Так шла их жизнь, как будто не более печальная, чем множество обычных русских жизней. И всё же было у этих людей ощущение исключительной, безнадежно испорченной, сломанной жизни. Каждая жизнь человеческая таит в себе горечь и неудовлетворенность, в каждой есть доля печали и жертвы, но у каждой есть свой закон, своя нормальная линия судьбы. Если этот закон не нарушен слишком сильно, если линия жизни развертывается без резких изломов, человек несет все испытания покорно. Но когда эта линия прервана и закон нарушен, то вдруг как бы просыпаешься от повседневности с изумлением и болью. Не все способны на мудрую скромность Оболенского или Волконского. Марии Николаевне Волконской жить в сибирской избе; Анне Григорьевне Чернышевой сознавать себя женой не министра, а ссыльно-каторжного; Ивашеву не служить в полку, не хозяйничать в Симбирском имении – было странно и горестно. Они чувствовали, среди забот и радостей каждого дня, что жизнь – непонятный, немного кошмарный сон. Боль жила в душе, не умолкая, и даже такой несложный человек, как Якубович, находил глубокие, одухотворенные слова для её выражения. В ночь на 1-ое января 1844 года он записал в своем календаре: «Вот и 43-й год кончился, 20-й год ссылки, гонения, бедности, труда наступает. – Боже! Даруй мне сил выполнить долг человека-гражданина, и мою лепту в скорби отечества принесть: не запятнанную гордостью и самостью, и выраженную любовью и правдой. Я очень болен, мне 59 лет… скоро будет конец, служащий началом».
Гибель Лунина
Только один человек не слился с сибирскими буднями, остался особенным, ни на кого не похожим. Это был Лунин. С ним мы покидаем обыденную жизнь, дышим разреженным воздухом вершин. Всё, чего ни касался этот человек, полно духовного благородства.
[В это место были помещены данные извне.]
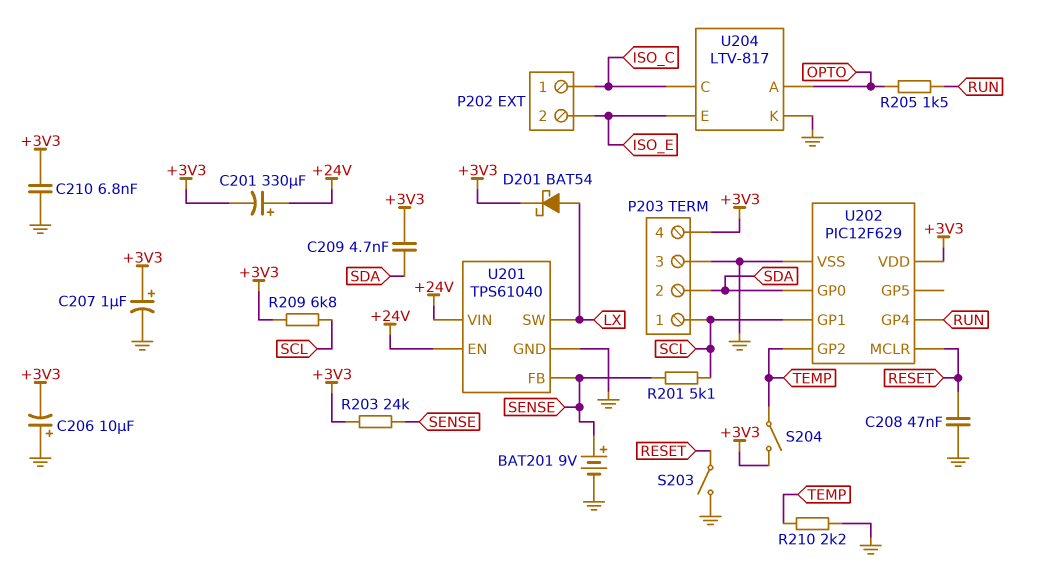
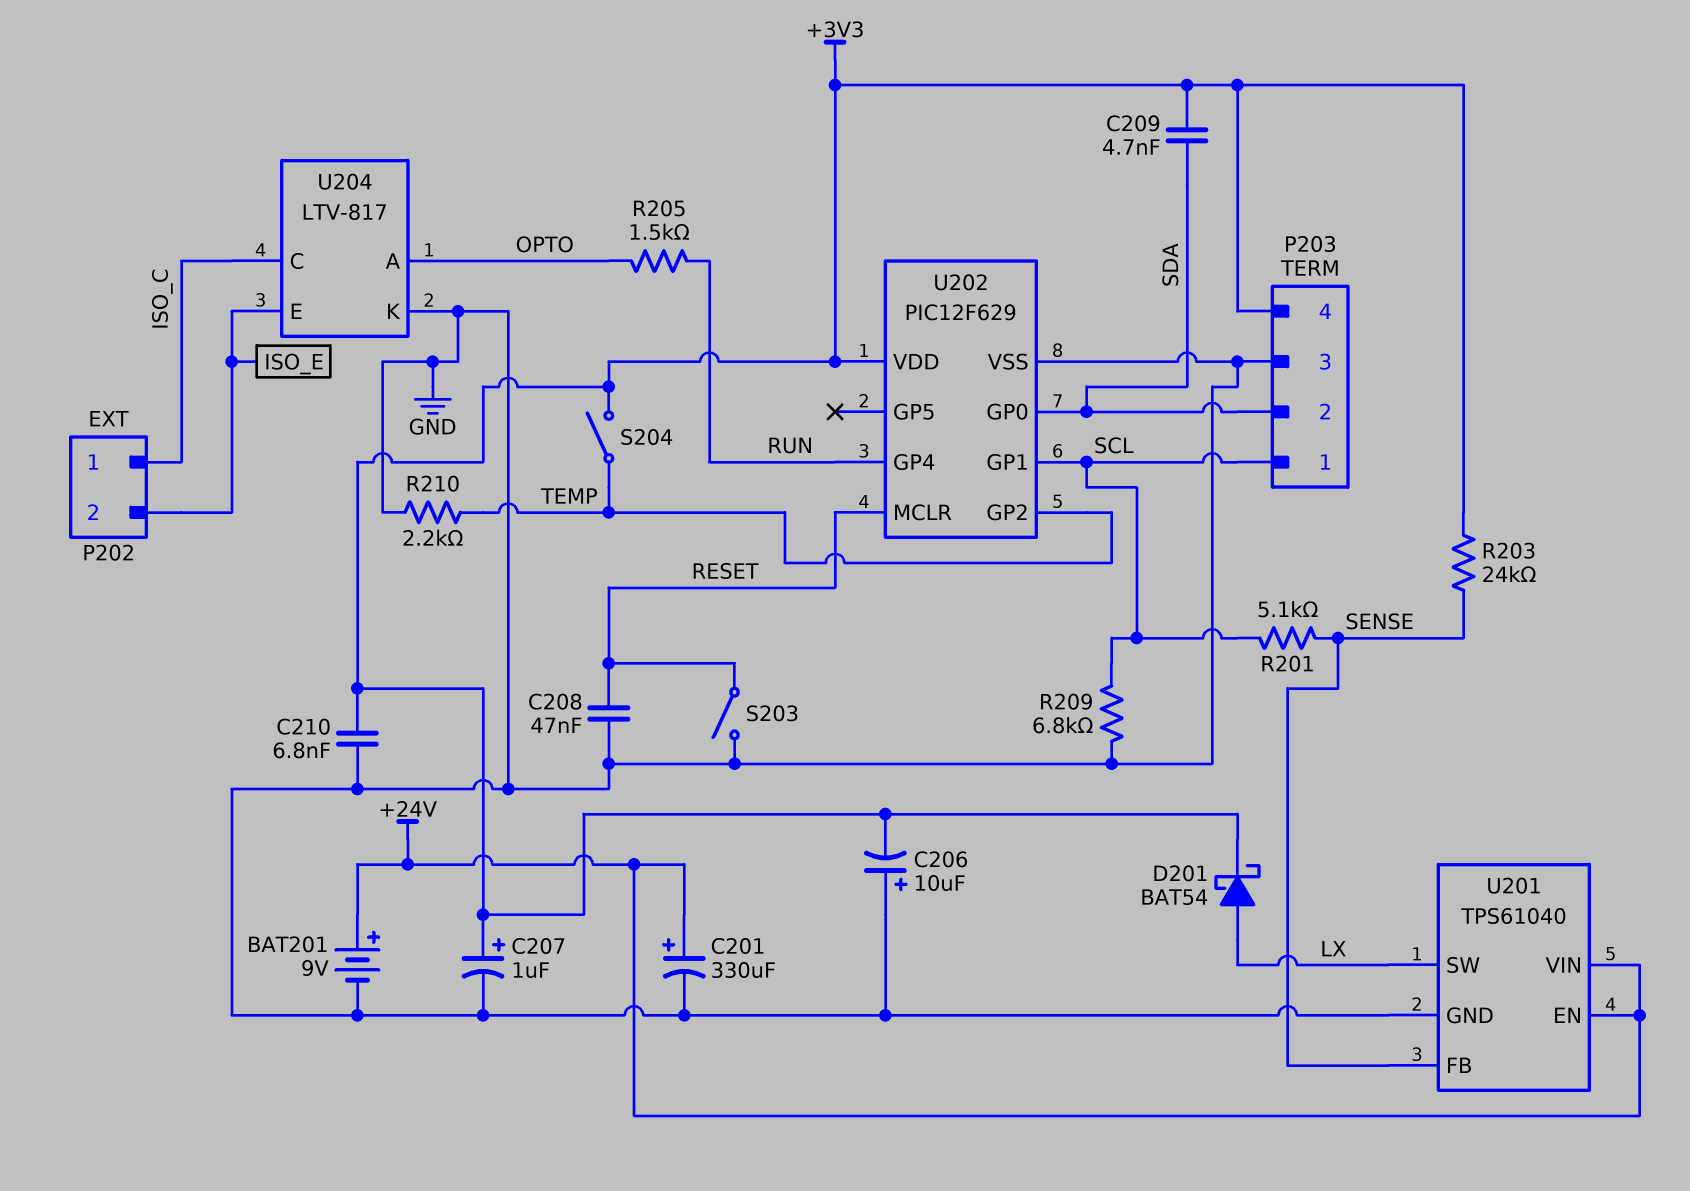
BAT201: 9V (plus SENSE, minus GND) -> 9V (plus +24V, minus GND)
C201: 330uF (plus +24V, minus +3V3) -> 330uF (plus +24V, minus GND)
R209: 6.8k (+3V3, SCL) -> 6.8k (GND, SCL)

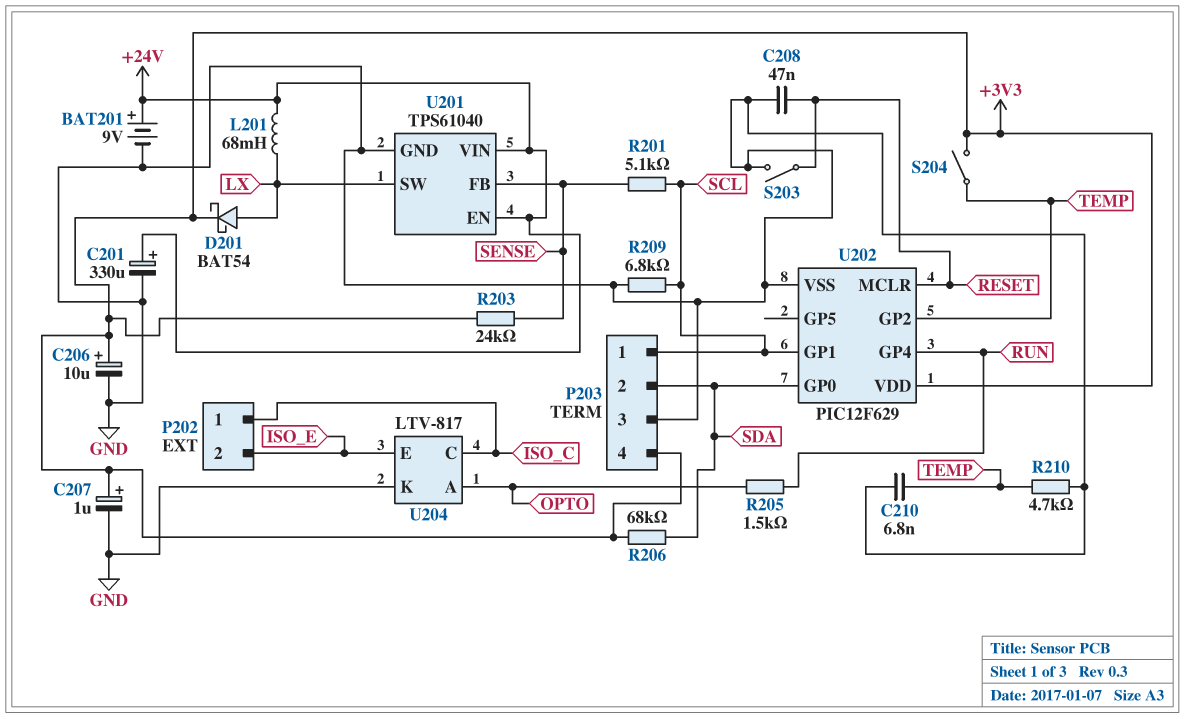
C206: 10uF (plus GND, minus +3V3) -> 10uF (plus +3V3, minus GND)
C209: 4.7nF (+3V3, SDA) -> none
C210: 6.8nF (+3V3, GND) -> 6.8nF (GND, TEMP)
L201: none -> 68mH (+24V, LX)
R206: none -> 68k (+3V3, SDA)
R210: 2.2k (GND, TEMP) -> 4.7k (GND, TEMP)

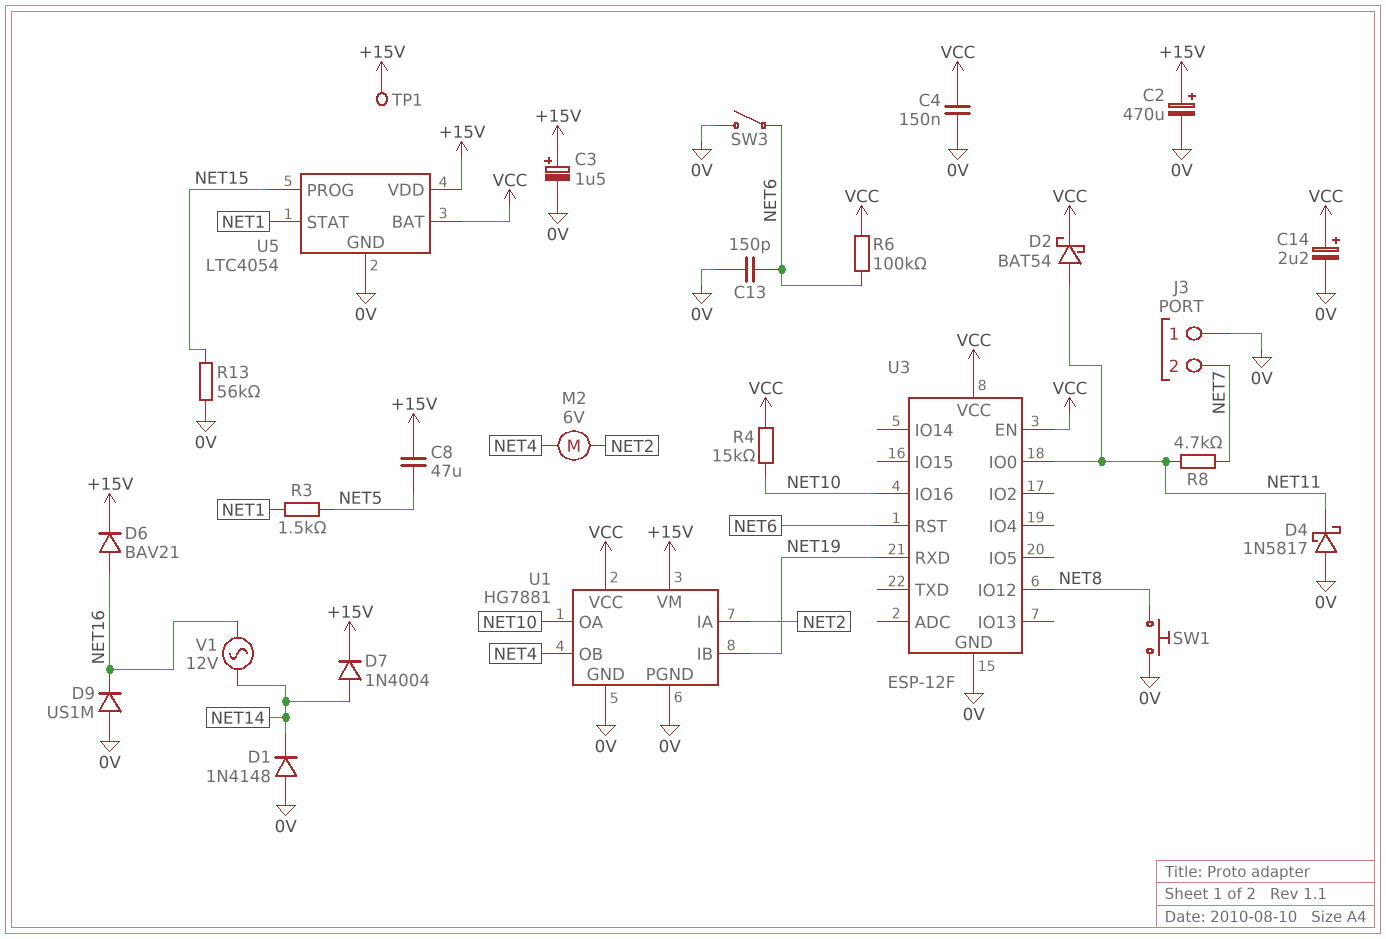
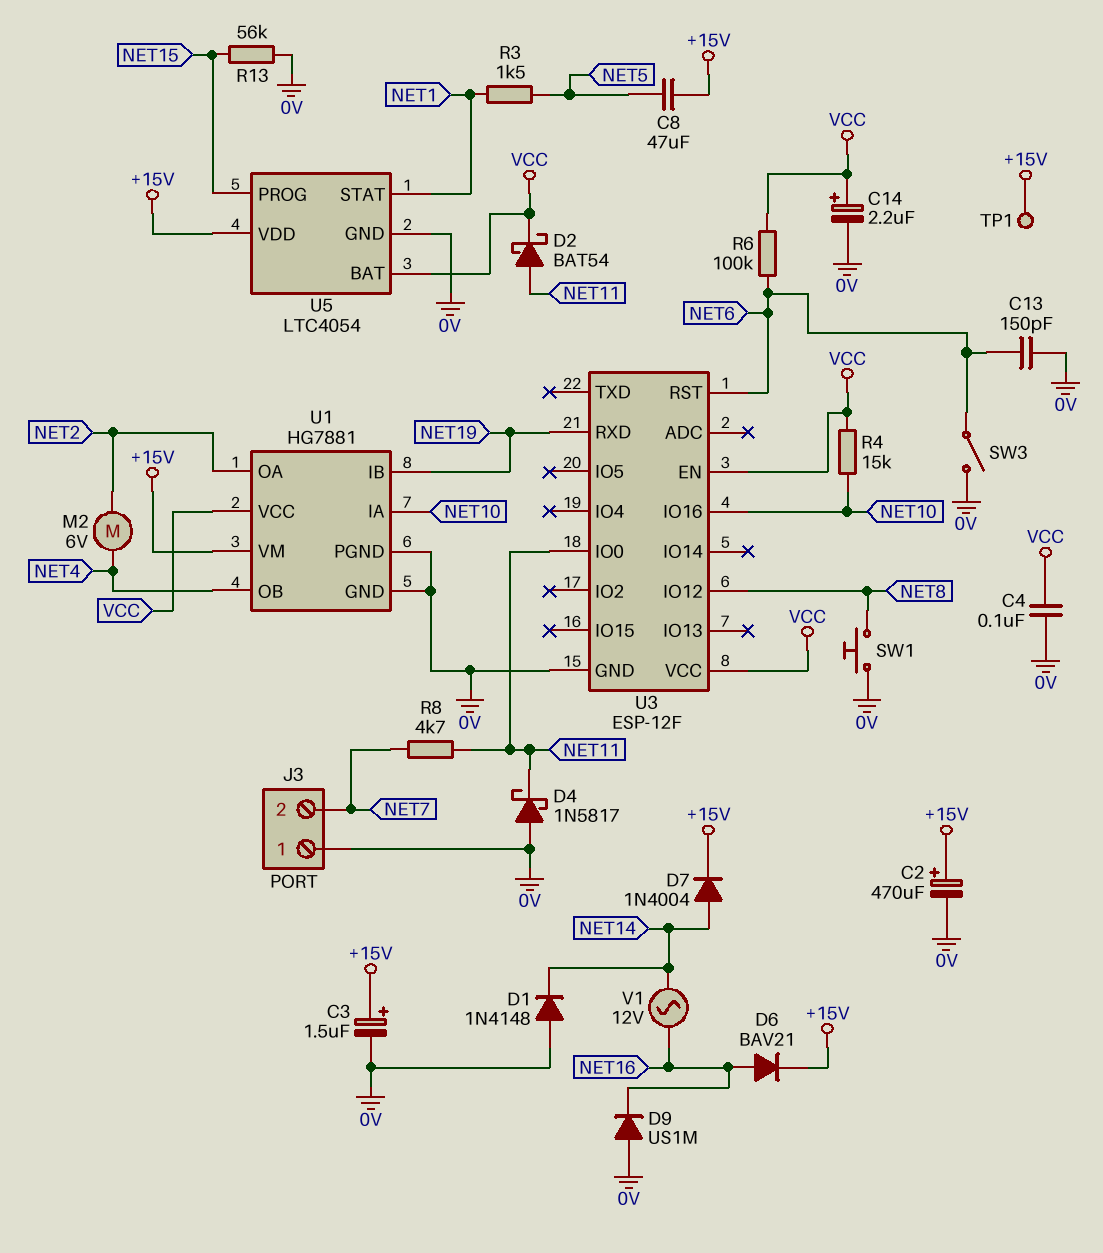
C4: 150nF (0V, VCC) -> 100nF (0V, VCC)
U1 pin IA: NET2 -> NET10
U1 pin OA: NET10 -> NET2

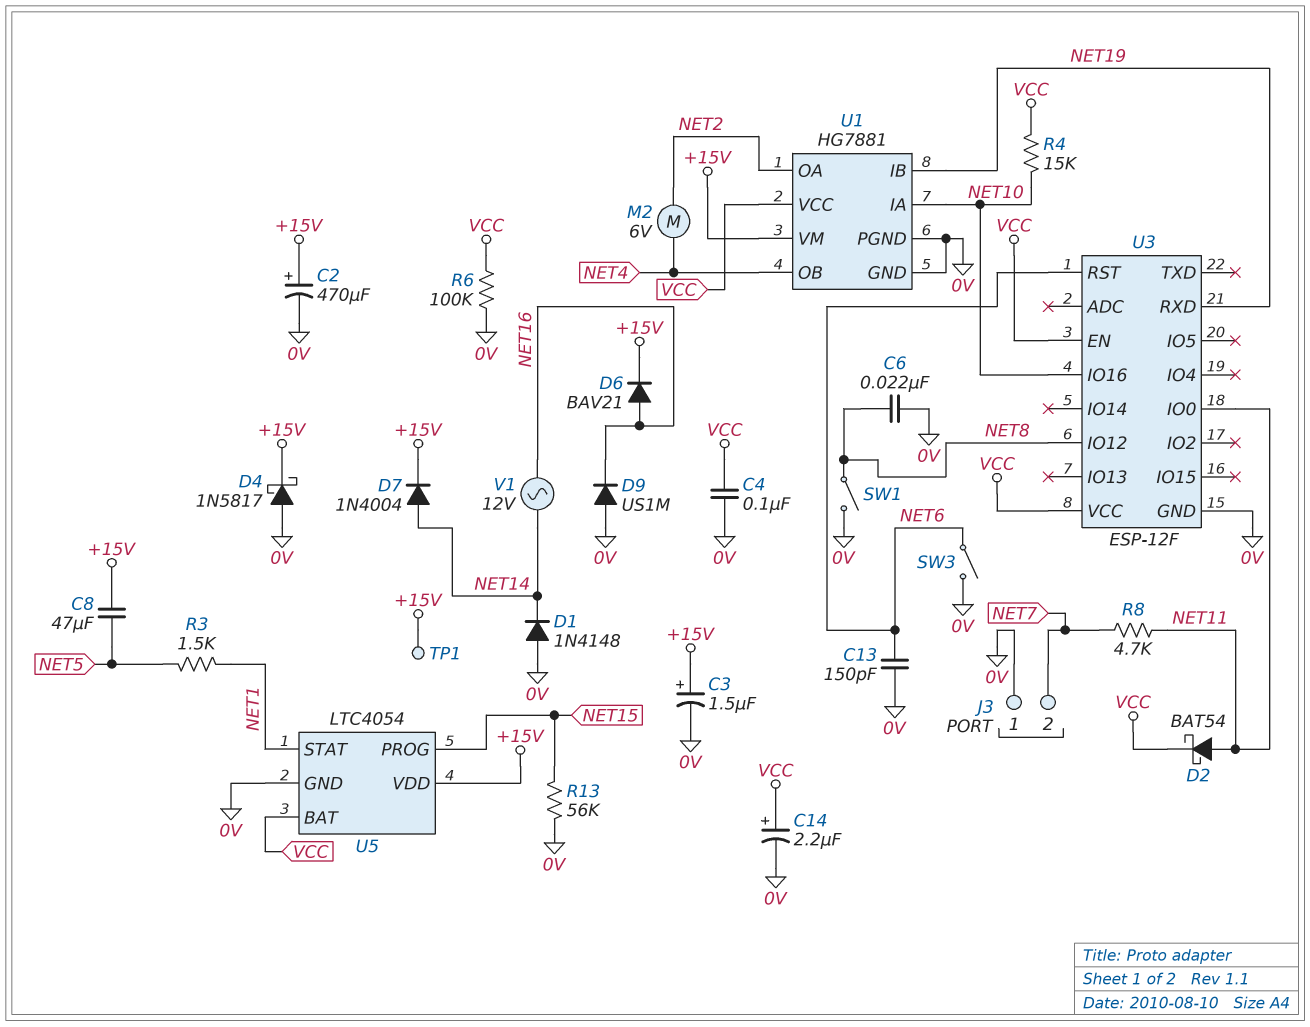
C6: none -> 22nF (0V, NET8)
D4: schottky 1N5817 (A 0V, K NET11) -> schottky 1N5817 (A 0V, K +15V)
R6: 100k (NET6, VCC) -> 100k (0V, VCC)
SW1: button (0V, NET8) -> switch (0V, NET8)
Что-то помешало Лунину принять деятельное участие в борьбе. Может быть, невозможность ею руководить. Он знал себе цену и был честолюбив. Еще в 1816 году высказывал он мысли, похожие на мысли Ницше о людях, рожденных повелевать, о воле к власти. Не эта ли неудовлетворенная воля оттолкнула его от Общества? Как редкий гость, мелькает он на собраниях декабристов. Мужественнее и сдержаннее всех ведет себя на следствии; причудливой тенью выделяется на фоне каторжных стен.
После выхода на поселение, он устроился в селе Урике, близ Иркутска, где жили тогда Волконские. Лунин любил Волконского; влекли его в дом Волконских и милые дети, и, особенно, княгиня Мария Николаевна. То высокое, непреклонное, сильное, что было в них обоих, роднило их, вызывало взаимное понимание. В письмах к сестре, написанных его необыкновенным почерком, словно выгравированных на меди, оживает его тогдашняя жизнь. Он жил в уединенном домике со слугой, 70-летним Василичем. Шесть собак с «пышущими мордами» заменяли ему его многочисленную польскую свору. У него были добрые отношения с товарищами по ссылке. В Урике жил его двоюродный брат, Никита Муравьев, которого он сердечно уважал, и про которого говорил, что он один «стоит целой академии», и другой его родственник, Артамон Муравьев. Сестра Лунина, Уварова, страстно любившая брата, присылала всё, что ему было нужно. Только настойчивые её просьбы к Бенкендорфу о посылке брату хорошего охотничьего ружья не увенчались успехом. Но и оружие для охоты, несмотря на все строгие запреты, у него было. С соседними крестьянами у Лунина создались добрые отношения, они охотно приходили к нему за советом и помощью. Деревенские дети чувствовали себя у него, как дома; Лунин играл с ними по целым дням. Он и сам был похож на дитя, с вечной шуткой, вечной улыбкой на устах. Пробовал он заниматься хлебопашеством, но, по-видимому, неудачно. «Платон и Аристотель не ладят с сохой и бороной… Что делать? Ум требует мысли, как тело пищи».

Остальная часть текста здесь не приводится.